Organizzare un viaggio in Turchia significa prepararsi a scoprire un Paese affascinante dove Oriente e Occidente si incontrano, creando un mix unico di cultura, storia e paesaggi mozzafiato. Per vivere al meglio questa esperienza, è importante conoscere alcune informazioni pratiche che renderanno il vostro soggiorno più semplice e piacevole.
La prima cosa da controllare sono i documenti necessari per l’ingresso: i viaggiatori europei possono scegliere se portare il passaporto o la carta d’identità valida per l’espatrio, purché abbiano almeno 5-6 mesi di validità residua. La buona notizia è che non serve alcun visto per vacanze fino a 90 giorni. Dovrete invece occuparvi del cambio valuta, dato che in Turchia si utilizza la lira turca e non l’euro: potete prelevare comodamente agli sportelli bancomat oppure cambiare contanti negli uffici di cambio.
Il clima varia notevolmente tra le diverse regioni: le coste mediterranee ed egee godono di un clima mite tutto l’anno, con estati calde ideali per il mare, mentre Istanbul e l’interno del Paese hanno inverni più freddi. I mesi più piacevoli per visitare la Turchia sono aprile, maggio, giugno, settembre e ottobre, quando troverete temperature gradevoli e meno turisti rispetto al picco estivo di luglio e agosto.
Muoversi in Turchia è facile grazie a un sistema di trasporti ben organizzato: gli autobus di linea collegano tutte le principali città a prezzi contenuti, i voli interni permettono di coprire grandi distanze rapidamente, e i traghetti servono le località costiere. Se volete esplorare con calma zone come la Cappadocia o la costa turchese, considerate il noleggio di un’auto per muovervi in autonomia.
Non potete lasciare la Turchia senza aver assaggiato la sua straordinaria gastronomia: dai vari tipi di kebab ai meze (antipasti da condividere), dal börek croccante al dolcissimo baklava, ogni pasto sarà una scoperta. Accompagnate i vostri piatti con un bicchiere di çay, il tè nero servito in caratteristici bicchieri a forma di tulipano, oppure provate il tradizionale caffè turco. Il turco è la lingua parlata, ma nelle destinazioni turistiche come Antalya, Bodrum e Istanbul comunicare in inglese non sarà un problema.

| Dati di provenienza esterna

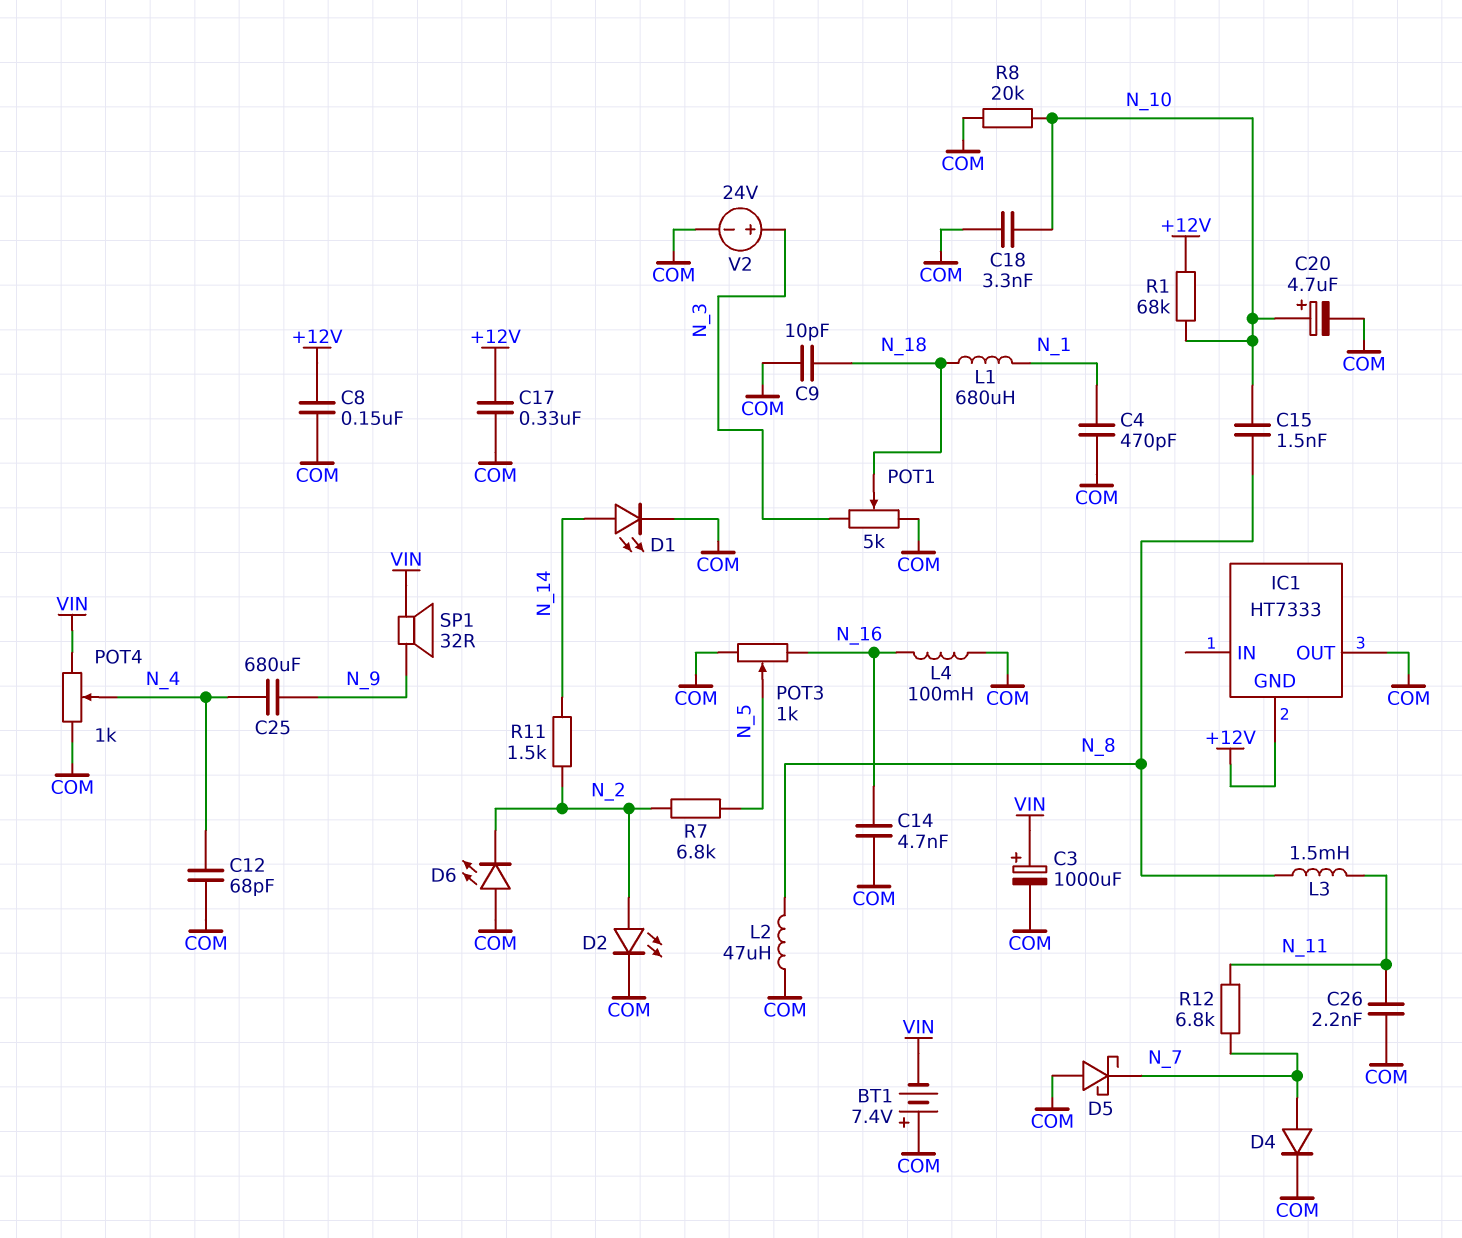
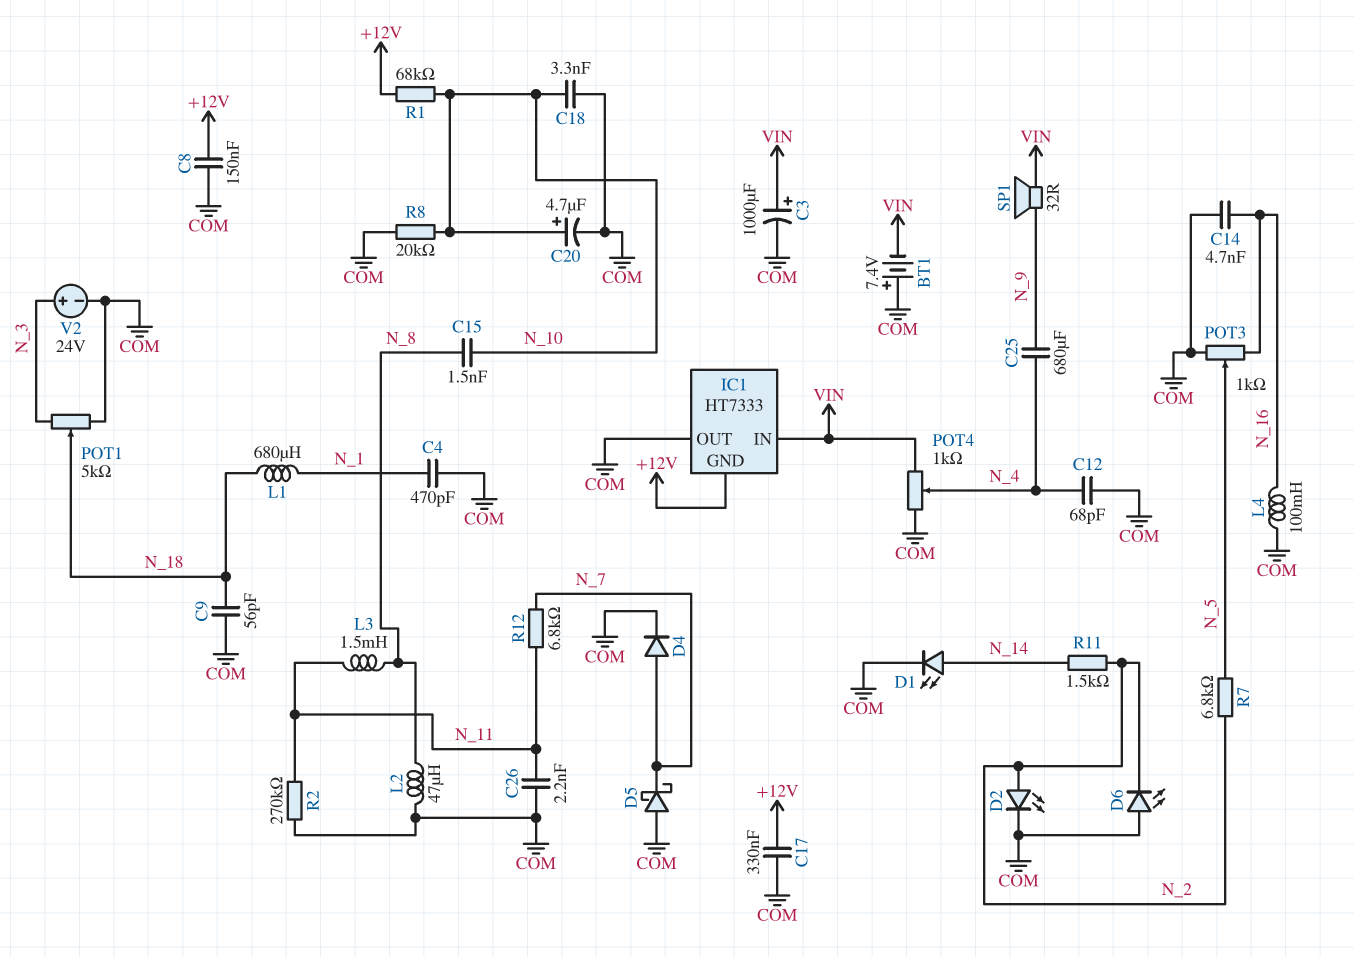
C9: 10pF (COM, N_18) -> 56pF (COM, N_18)
IC1 pin IN: none -> VIN
R2: none -> 270k (COM, N_11)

Un aspetto importante da considerare è che la Turchia non appartiene all’Unione Europea: questo significa che la vostra tessera sanitaria europea non sarà valida. Vi consigliamo vivamente di sottoscrivere un’assicurazione di viaggio completa che copra eventuali spese mediche, che in Turchia possono essere piuttosto elevate negli ospedali privati. Rispettate le tradizioni locali, in particolare quando visitate le moschee: togliete le scarpe prima di entrare, le donne devono coprirsi il capo con un foulard e tutti dovrebbero indossare abiti che coprono spalle e ginocchia.